Spoiler: I ended up taking down my entire WAN, angering every device in my house, and performing a full Google Home WiFi factory reset at 1 AM. (Because when else are you going to "test" things that impact your entire home network?)
The Setup
- Hardware: Proxmox host running a Docker LXC
- Target: Deploy AdGuard Home with a dedicated LAN IP using a macvlan network
- Router/Firewall: pfSense
- WiFi: Google Nest WiFi mesh
Everything looked good at first. AdGuard spun up fine, I could hit the web UI, and pfSense started handing it out via DHCP. Then came the tricky part: making sure both LAN and WAN devices were resolving through AdGuard.
The Problem
Here’s where things unraveled.
Google Nest WiFi doesn’t play nicely if you’re running it in a mesh setup. Bridge mode is disabled if you have multiple pucks. That meant the Nest router insisted on being a full-blown NAT gateway, complete with its own DHCP and DNS opinions.
I figured, “No big deal — I’ll just tweak the DNS settings in the Google Home app back to Automatic and let pfSense + AdGuard handle the rest.”
Except… every time I tried, the app barked at me:
“Make sure you have internet connectivity.”
I flipped, reflipped, flushed caches, and rebooted. At some point I broke DNS so badly that the entire WAN effectively dropped. No streaming. No smart devices. Nothing.
The Midnight Realization
After half an hour of trial and error, I realized I had painted myself into a corner:
- pfSense was happy to use AdGuard.
- AdGuard was happy to resolve.
- But Nest wouldn’t stop insisting on managing DNS, and every time I toggled things, it demanded to “phone home” first to validate.
With the WAN dead, it couldn’t phone home. Catch-22.
The Nuclear Option
At 12:30 AM, tired and frustrated, I did the only thing left: hard factory reset on every Google Home WiFi device.
- Held down the button on each puck until the light flashed.
- Reconfigured the entire mesh from scratch in the Google Home app.
- Rejoined every device in the house.
By 1:30 AM, WAN was back online, Nest was happy, and I was exhausted.
Lessons Learned
- Don’t test WAN-wide changes at midnight. Seriously. Future me, please read this before breaking production WiFi again.
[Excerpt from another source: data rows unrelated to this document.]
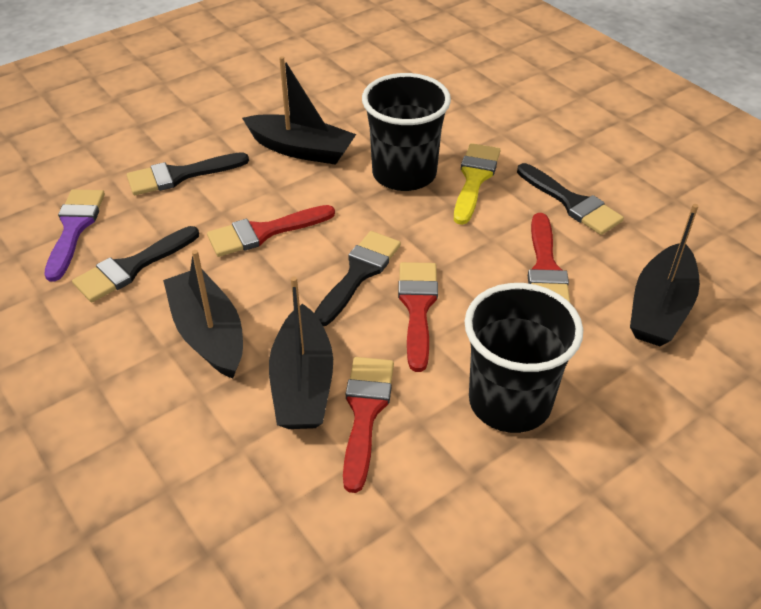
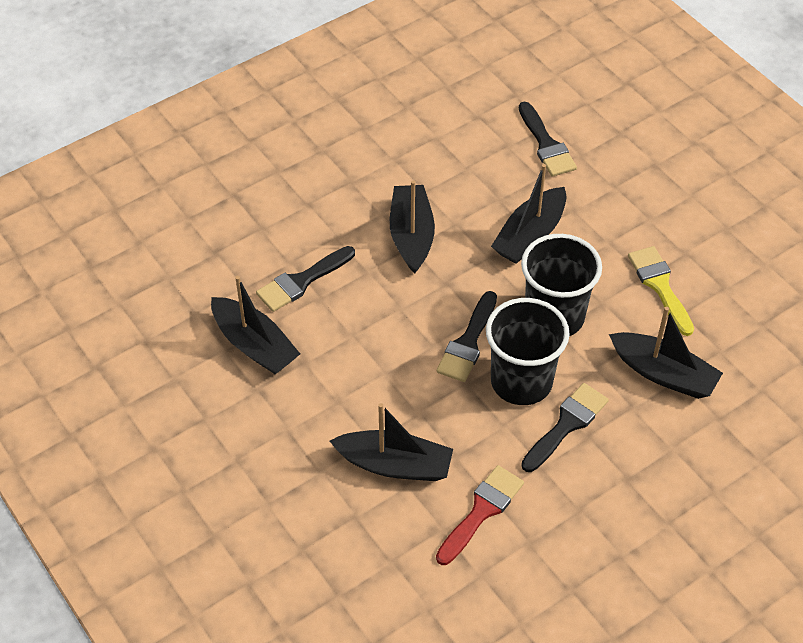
black boat: 4 -> 5
purple brush: 1 -> 0
red brush: 4 -> 1

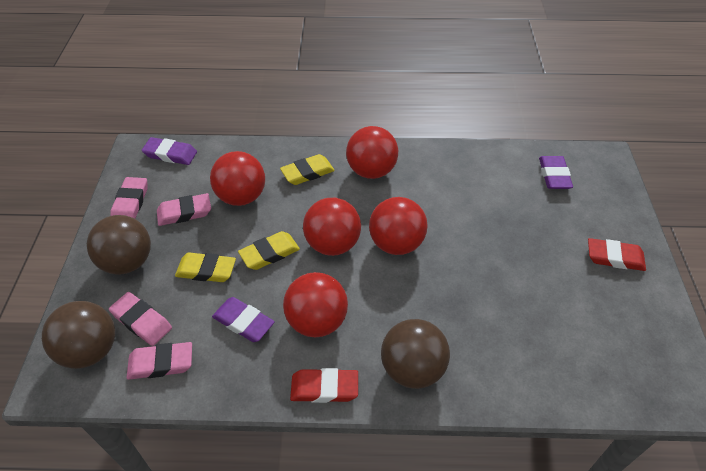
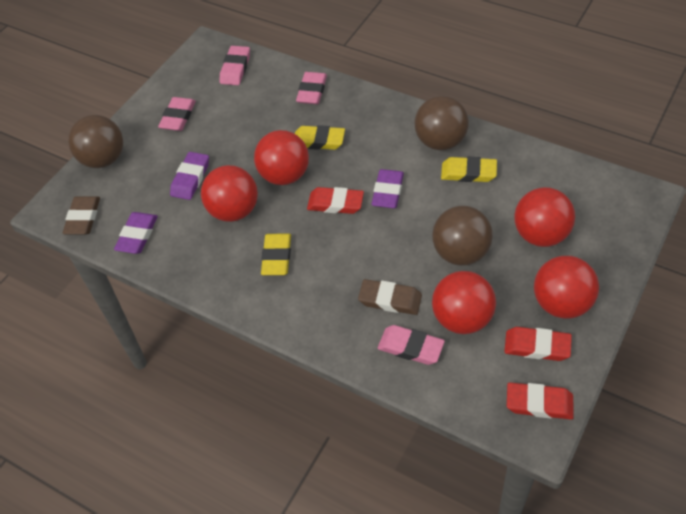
brown eraser: 0 -> 2
red eraser: 2 -> 3

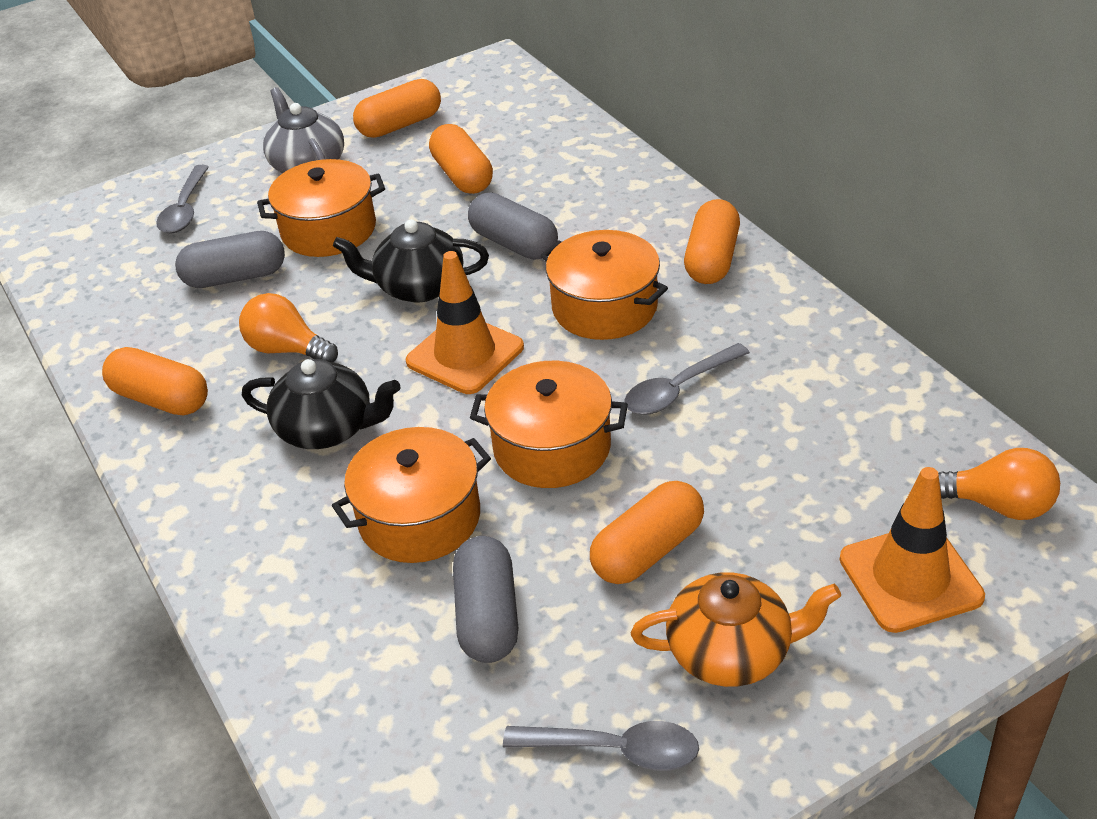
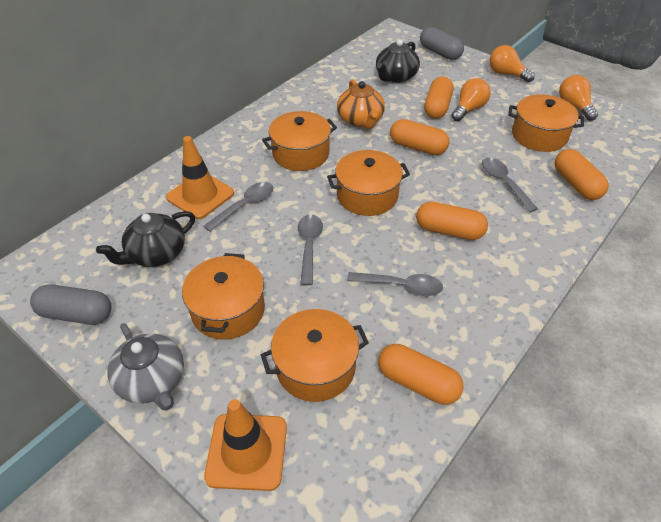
grey capsule: 3 -> 2
grey spoon: 3 -> 4
orange light bulb: 2 -> 3
orange pot: 4 -> 5

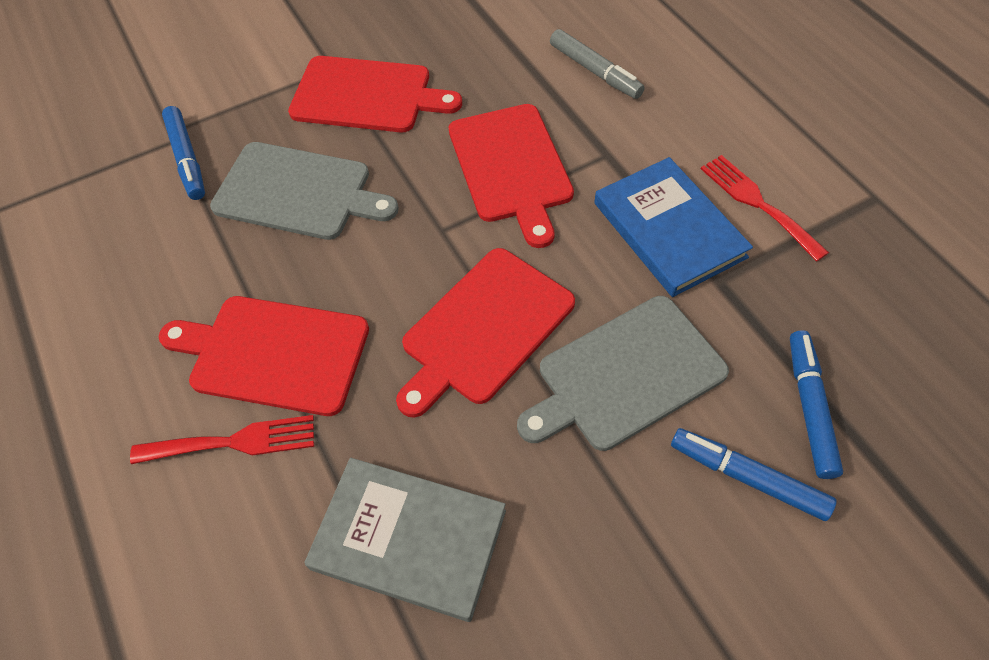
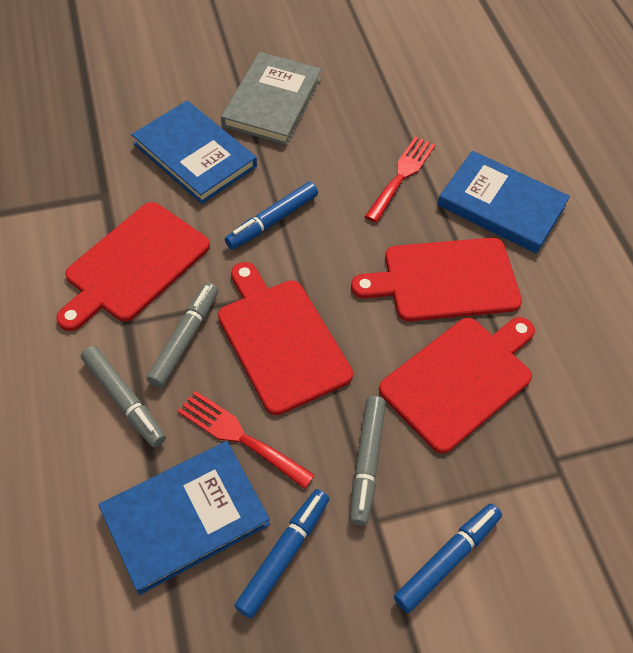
blue book: 1 -> 3
grey cutting board: 2 -> 0
grey marker: 1 -> 3

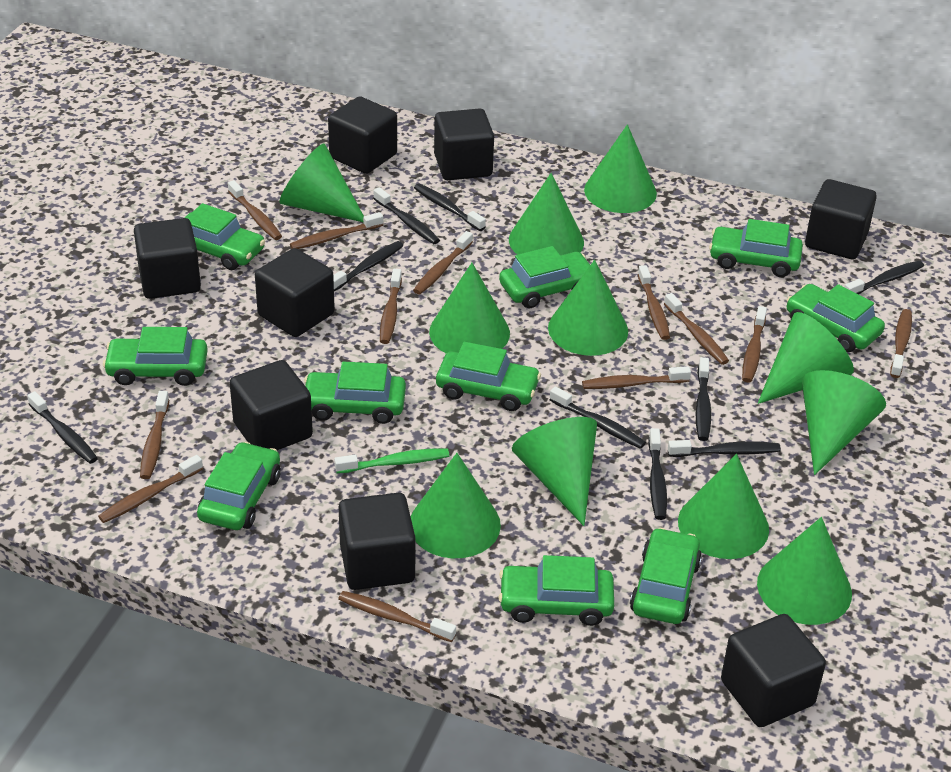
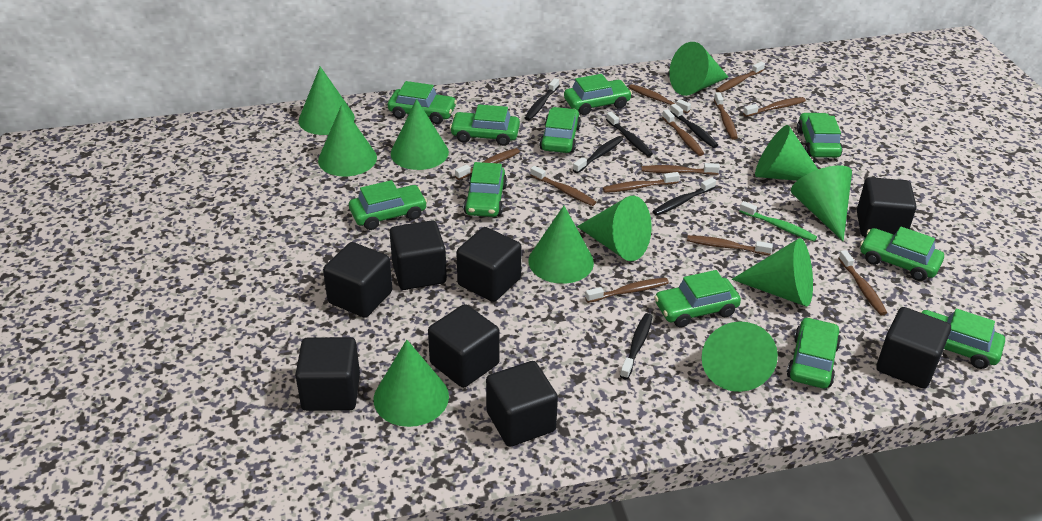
black toothbrush: 9 -> 6
green car: 10 -> 11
- Google Nest WiFi is hostile to advanced setups. If you want pfSense to be the one true router + DHCP/DNS server, Nest in mesh mode just won’t cooperate. Bridge mode is only allowed on a single router puck.
- AdGuard Home itself worked fine. The problem wasn’t AdGuard — it was my topology. Once pfSense and AdGuard were paired, they behaved exactly as expected.
- WAN downtime = instant homelab humility. It’s all fun and games until family devices start complaining: “Why isn’t the internet working??”
What’s Next
For now, I’ve accepted that WAN devices on my Google mesh won’t all be forced through AdGuard until I replace Nest with proper APs that support bridge mode. UniFi, Omada, or even Eero-in-bridge are on the shortlist.
But AdGuard Home is staying. For the LAN clients behind pfSense, it works beautifully. And next time I test changes? I’ll do it at noon on a Saturday, not midnight on a weeknight.
Closing Thought
Homelabbing is fun because you will break things. The trick is turning the breakage into stories — and in this case, a very caffeinated reminder that my “production network” deserves a little respect.